A partir do Maio de 1968, em Paris, a esquerda, alimentada por delirantes como Herbert Marcuse,
teve que buscar inspiração noutras paragens que não russas. Viram que o
povo era reacionário. O povo gosta de bater, humilhar, férias pagas em
cem anos, carros, as mulheres adoram caras com grana para desfilar com
elas em cima dos saltos, enfim.
A
esquerda pós anos 1960 resolveu que iria “democratizar a democracia”,
inclusive porque percebeu que, se brincasse muito com os soviéticos de
então, iam virar gelo na Sibéria, como bem mostra Mathieu Bock-Côté no
seu brilhante “O Multiculturalismo como Religião Política” (Ed. É
Realizações, 280 págs, R$ 35,93).
A
violência soviética tornou impossível para qualquer pessoa, com o mínimo
de consciência moral, apoiar o escândalo bolchevique. Os gulags
deixaram os meninos e as meninas do quartier latin com caganeira.
Se me
perguntassem qual a diferença de um russo para um ocidental nesses
assuntos de guerra, diplomacia e similares, eu diria: os russos não
suportam gourmetização.
Putin
tem consciência disso. Enquanto nossos movimentos de crítica social
falam de coisas como gênero, apropriação cultural, violência simbólica e
outros fetiches, os russos invadem o que eles querem, como sempre o
fizeram.
Sei que a
teoria oficial é a de que a esquerda evoluiu historicamente para novas
pautas. Eu acho que deu caganeira mesmo na esquerda, e ela decidiu fazer
revolução em festivais de cinema, vernissages e desfiles de moda, lugar
de gente inofensiva.
O
“estilo” se tornou arma de crítica social, assim como a preguiça se
tornara na contracultura. Alguém quer combater a opressão aos negros?

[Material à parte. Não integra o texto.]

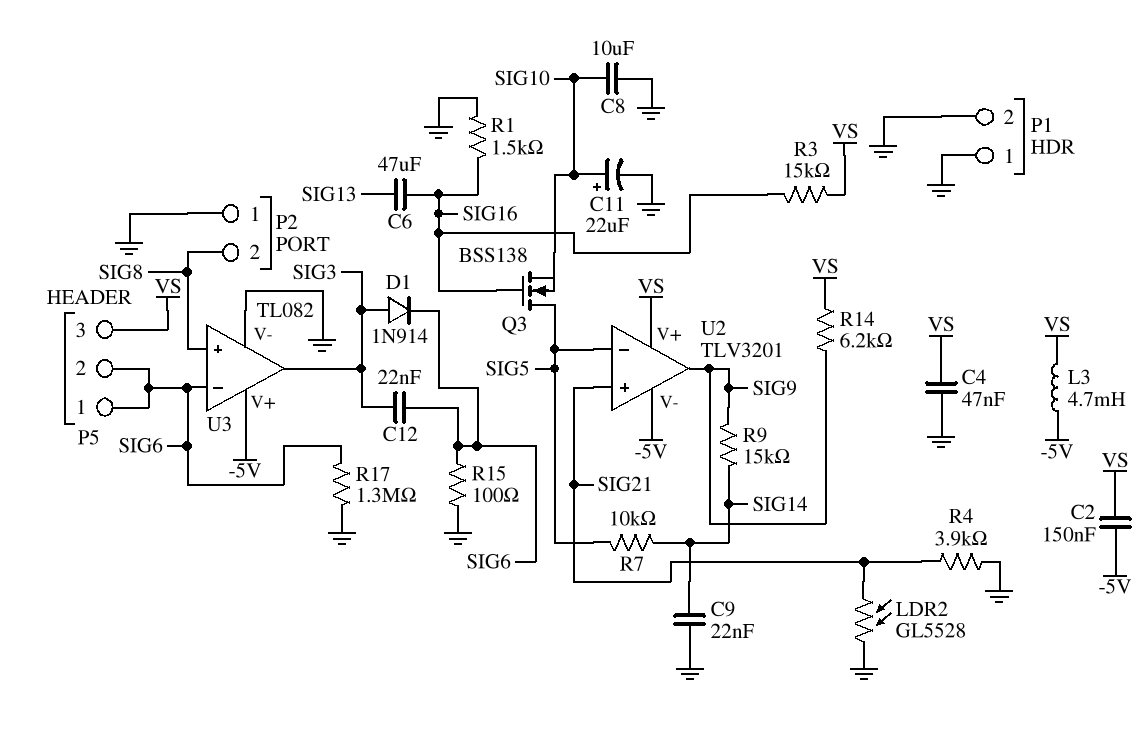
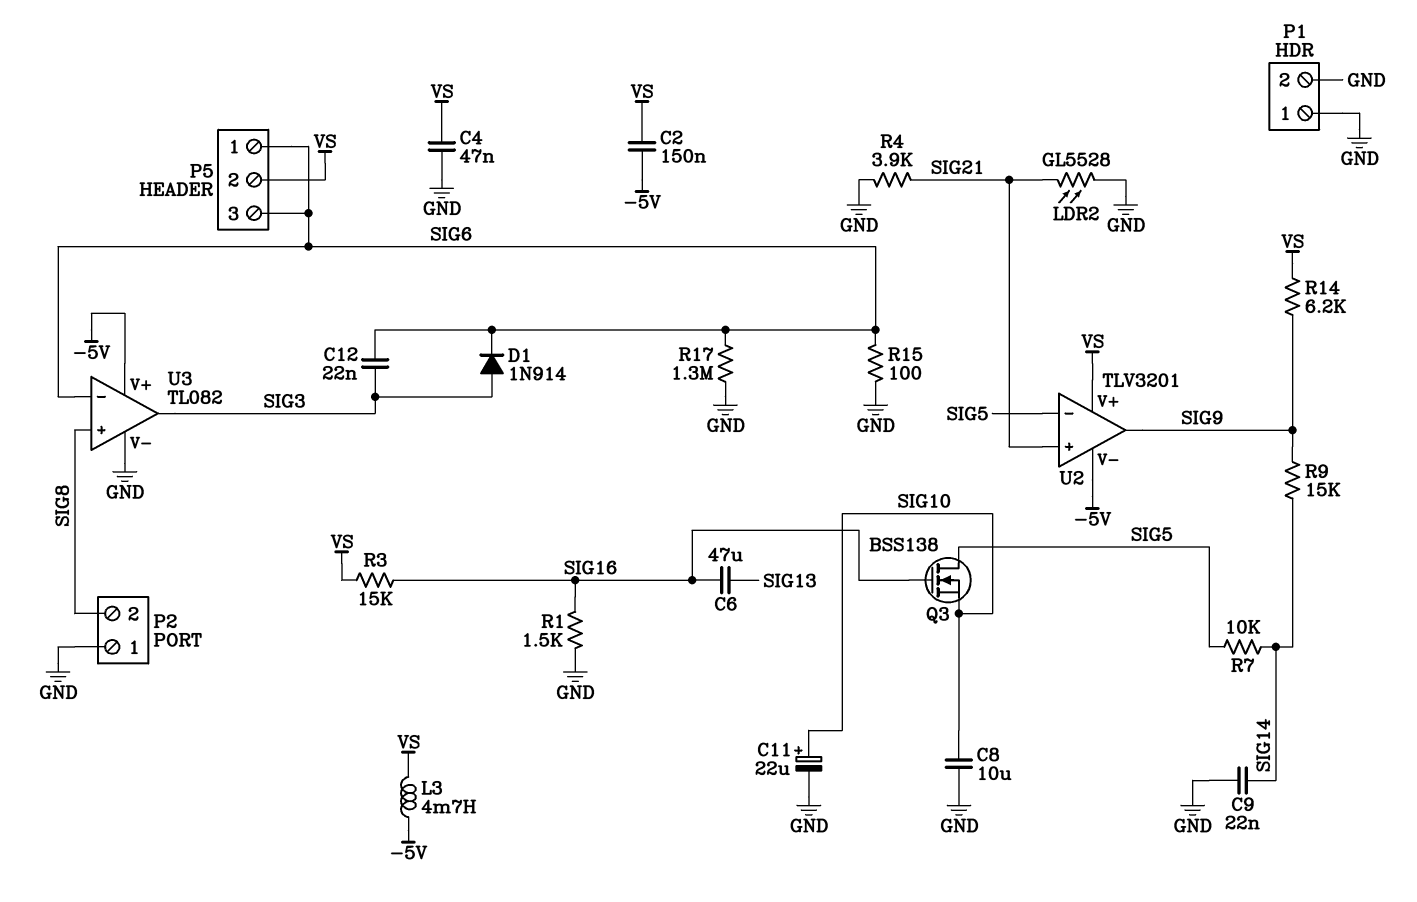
P5 pin 2: SIG6 -> VS
P5 pin 3: VS -> SIG6

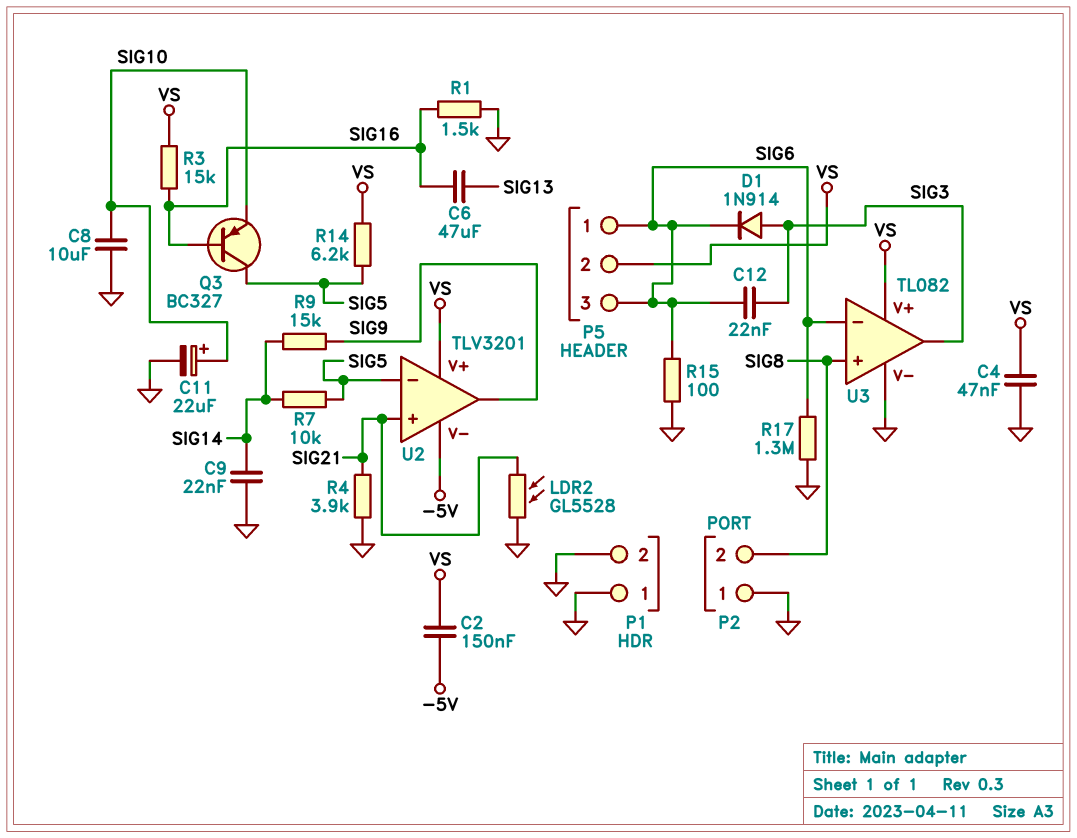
L3: 4.7mH (-5V, VS) -> none
Q3: NMOS BSS138 (G SIG16, D SIG5, S SIG10) -> PNP BC327 (B SIG16, C SIG5, E SIG10)
R14: 6.2k (SIG9, VS) -> 6.2k (SIG5, VS)
U3 pin V+: -5V -> VS

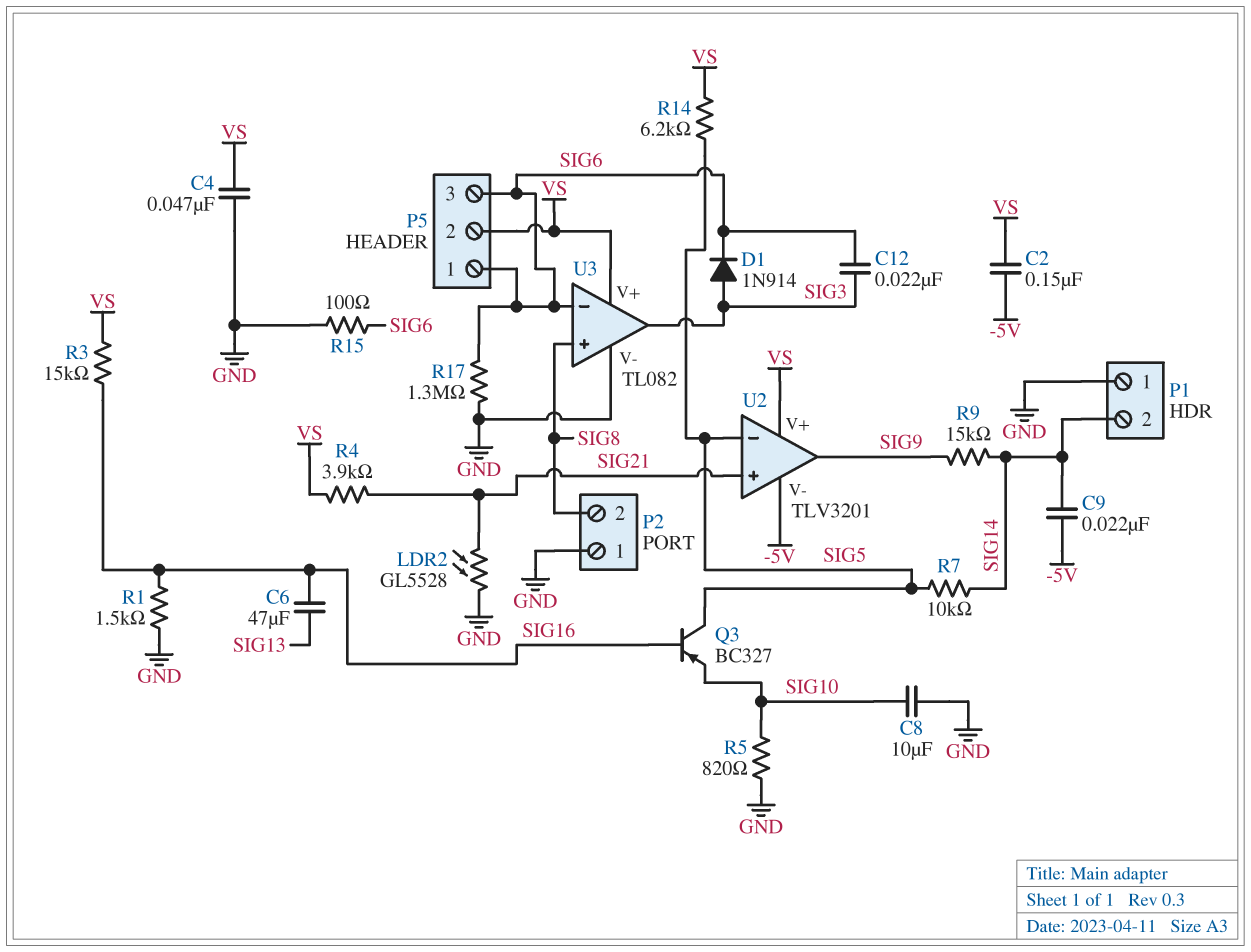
C9: 22nF (GND, SIG14) -> 22nF (-5V, SIG14)
C11: 22uF (plus SIG10, minus GND) -> none
P1 pin 2: GND -> SIG14
R4: 3.9k (GND, SIG21) -> 3.9k (SIG21, VS)
R5: none -> 820 (GND, SIG10)

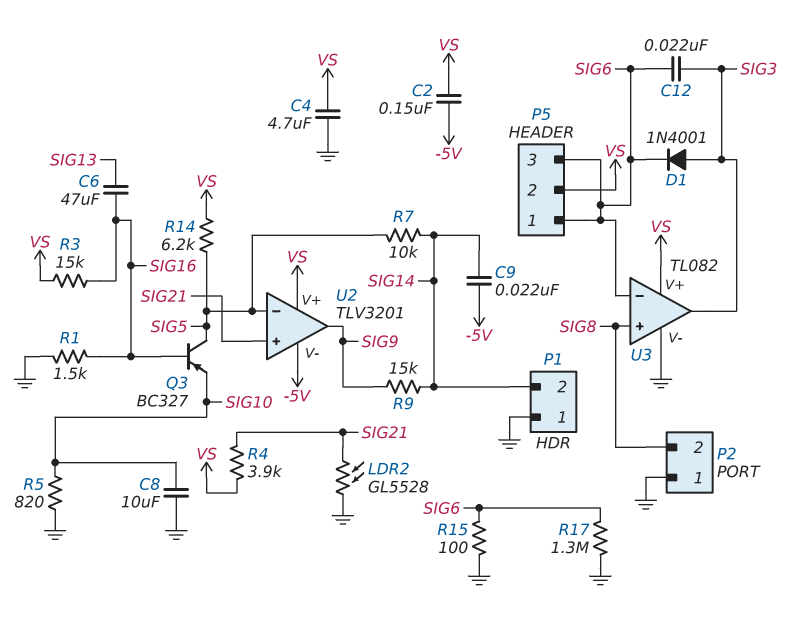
C4: 47nF (GND, VS) -> 4.7uF (GND, VS)
D1: diode 1N914 (A SIG3, K SIG6) -> diode 1N4001 (A SIG3, K SIG6)

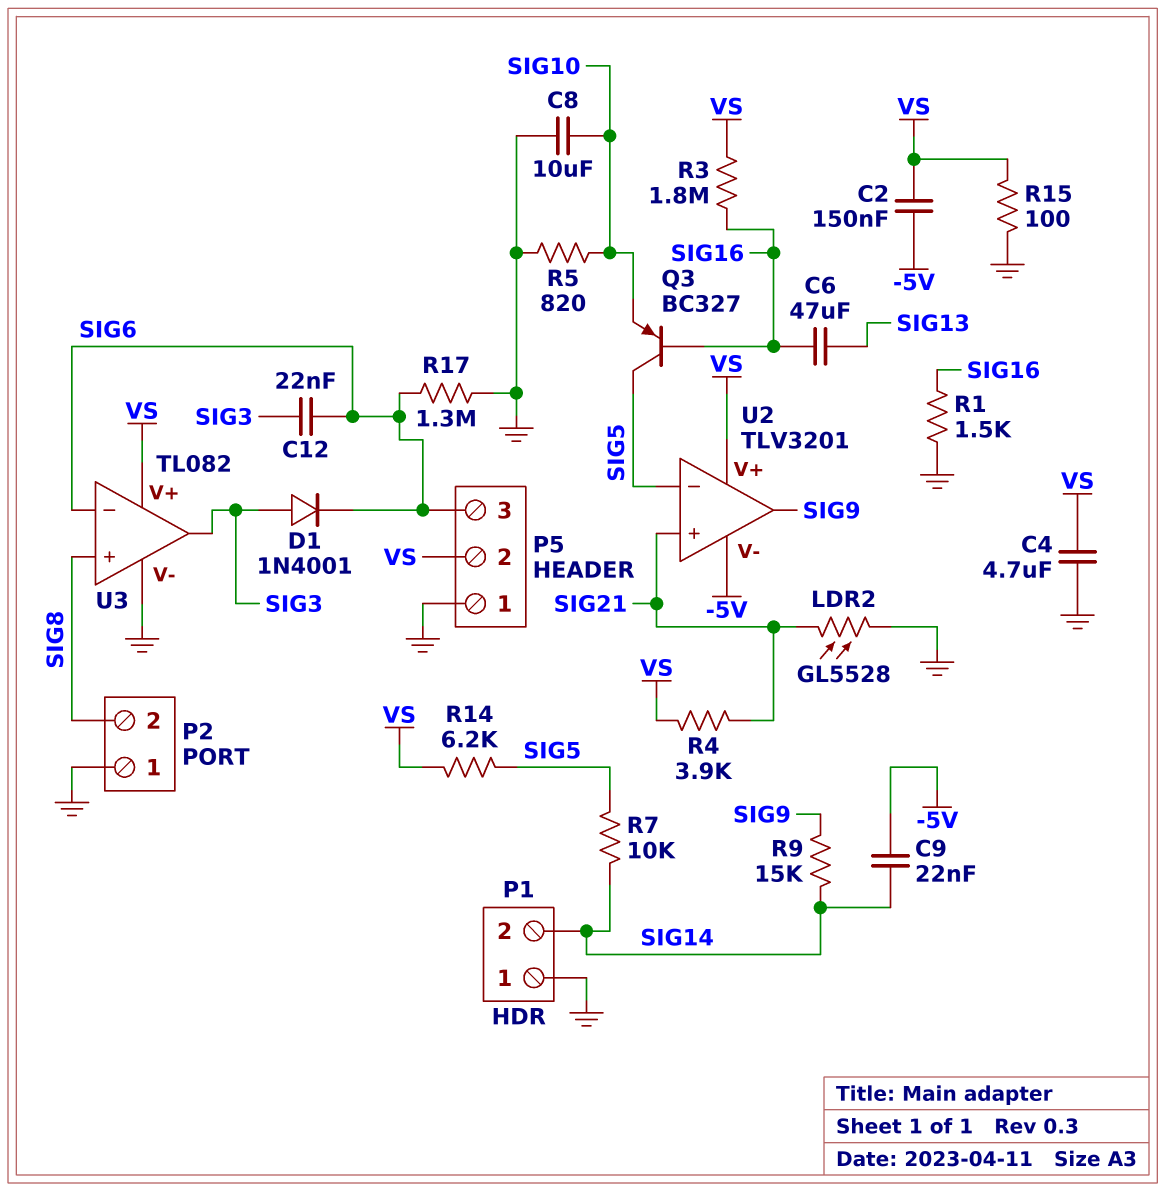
P5 pin 1: SIG6 -> GND
R3: 15k (SIG16, VS) -> 1.8M (SIG16, VS)
R15: 100 (GND, SIG6) -> 100 (GND, VS)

Basta inventar um jeito de se vestir ou pentear o cabelo que seja,
supostamente, relacionado à África. Ir viver uns 40 anos lá para “resgatar as raízes”,
nem pensar. A vida lá é dura demais para quem faz crítica como
lifestyle, mais fácil fazer uma instalação sobre cultura afro em Nova
York ou falar da opressão enquanto faz lifestyle na semana de moda em
Milão. Entre em contato com a África comendo uma pasta num restaurante
descolado. Lênin mandaria toda essa moçada para o gulag a fim de ser
reeducada.
Mas o
fenômeno revolucionário de brinquedo não fica no cantinho da esquerda
lifestyle. Existe a direita espiritualizada que acha essa “coisa da
corrupção do PT” um horror (como se este fosse o primeiro caso de
partido que vira gangue e com as bênçãos da elite) e investe em
workshops de espiritualização como combate ao materialismo moderno. Por
exemplo: gente que admira profundamente o respeito que se tem pelos mais
velhos no Oriente.
O
Oriente, aliás, é um fetiche de quem gosta de brincar de
espiritualidade. É legal ir lá, inclusive, porque a viagem é longa e dá
para curtir a business da Emirates bastante. Quando ouço frases
emocionadas do tipo “no Oriente eles não perderam suas tradições”, sei
que estou diante de alguém com Q.I. 12.
Pois é, a
direita espiritualizada é fofa. Imagine uma dessa gente espiritualizada
de butique encarando as bases reais do respeito pelos mais velhos na China.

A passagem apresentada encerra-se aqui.